Thursday, July 17, 2014

Guest Blogger - David L. Atkinson, Writer

by Bert Carson
This is my friend, David L. Atkinson, of Mirfield, West Yorkshire, UK.  We've been cyber acquaintances for a few years and we even bumped into each other briefly on a Google+ hangout.  Now we're friends.  The shift from cyber acquaintance to friend happened when we began corresponding by the vintage handwritten letter method.  In my last letter to David, I asked if he would write a guest blog for Corresponding Writers.  An hour or so after the letter arrived at his house, he sent the following post.  Enjoy.


It is interesting thinking back over the years about my writing experiences and at times it has been somewhat painful.  As a child attending infant school (5-7 years) I was under the tutelage of a bit of a harridan Mrs Dobson.  It was my misfortune to repeatedly pick up the pencil presented to me in my left hand, which in 1955 was almost a cardinal sin.  I was repeatedly whacked over the knuckles until I picked up the pen in the 'correct' hand.  So it was a wonder I ever wrote with a pen.

Moving on - my father was quite strict about the quality of my written work and if he spotted me making a mistake and crossing out he would make me start again.  He wasn't being unkind but wanting me to do my best, so there was no punishment attached to my making a mistake.

So the early years weren't easy for me writing on paper and the advent of computers was a godsend, but the intervening years had various writing experiences that were memorable.

At the age of 14, I began  dating a girl which led to writing love letters and fifty years on I still remember the thrill of receiving a handwritten reply.

When I  left home to go to college four years later I was partially supported by my parents and as this was before the time that they had a house phone I used to write a letter every week and woe betide if it was late in arriving! This went on for the full three years and for sometime afterwards, because it was 1979, and the birth of the first grandson, when mum and dad finally agreed to have a phone put in the house.
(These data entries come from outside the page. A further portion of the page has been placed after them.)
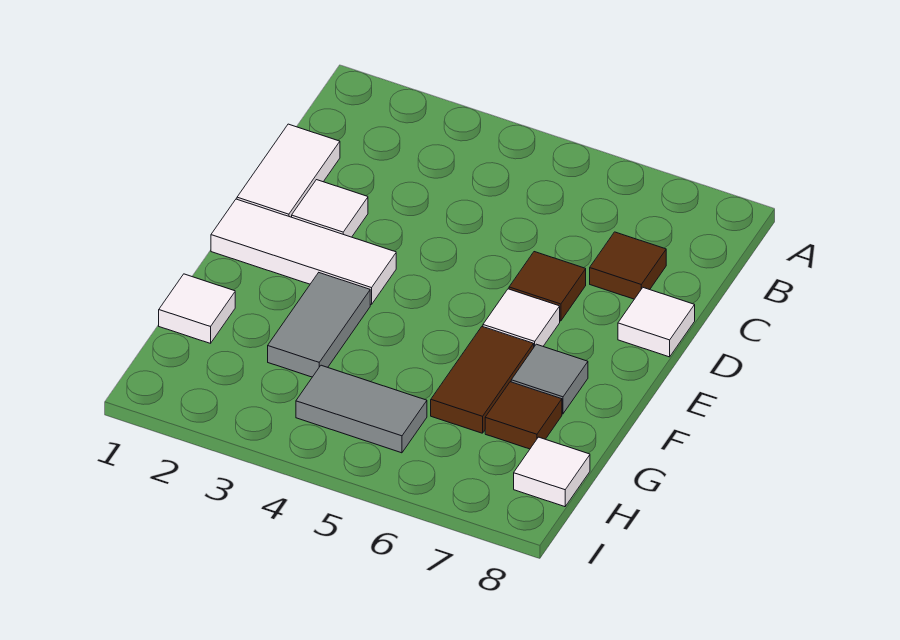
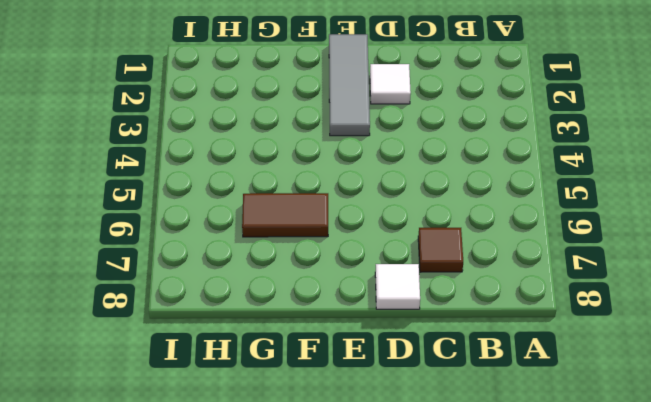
grey tile E1:E3 level 1 -> white tile E1:E3 level 1
none -> white tile C1:D1 level 1
none -> brown tile D6 level 1
none -> white tile E6 level 1

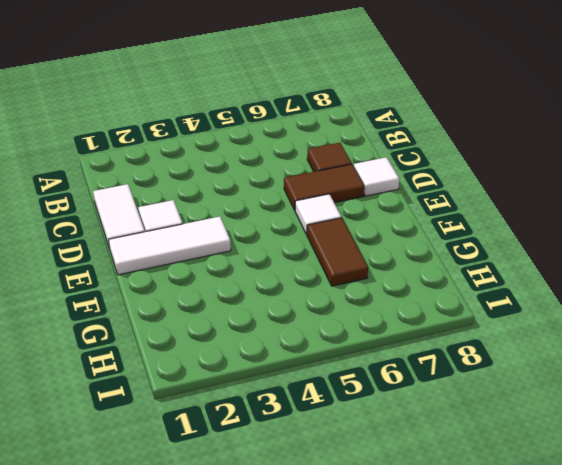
brown tile D6:D7 level 1 -> brown tile D6 level 1
none -> grey tile F3:G3 level 1
none -> grey tile F7 level 1
none -> white tile G1 level 1

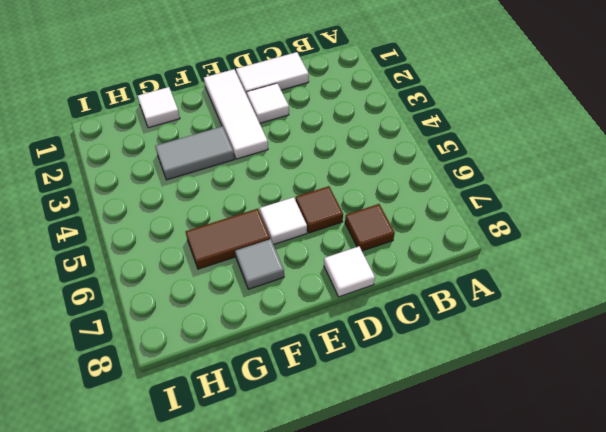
none -> brown tile G7 level 1
none -> grey tile H4:H5 level 1
none -> white tile H8 level 1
Then the letters stopped.

At that point the world began to change and change rapidly.
When I was teaching science in the middle school, the government gave schools a computer. There was a total lack of knowledge and understanding about the machines so schools gave the machines into the care of the science or maths teacher. It was my good fortune that in our school it went to the science department - me!

Really, since then I have rarely written a letter except in anger and yet  I must have missed the experience. It has been a positive action becoming involved in corresponding writers and writing and receiving a letter through the post stamped Huntsville, Alabama. As I understand it there are numerous other people involved in this form of communication. There is something more tangible about a communication that has been physically worked on to paper, each stroke by a human hand holding a fountain pen. It is a real connection and I would advise all who had time to try it for a while, it is every bit as addictive as writing fiction but less on sided!

David L Atkinson

David, thanks for the blog. However, don't think for a minute this counts as a letter. You still owe me one.

1 comment:

  1. Your reply is noted and there is one winging its way to you.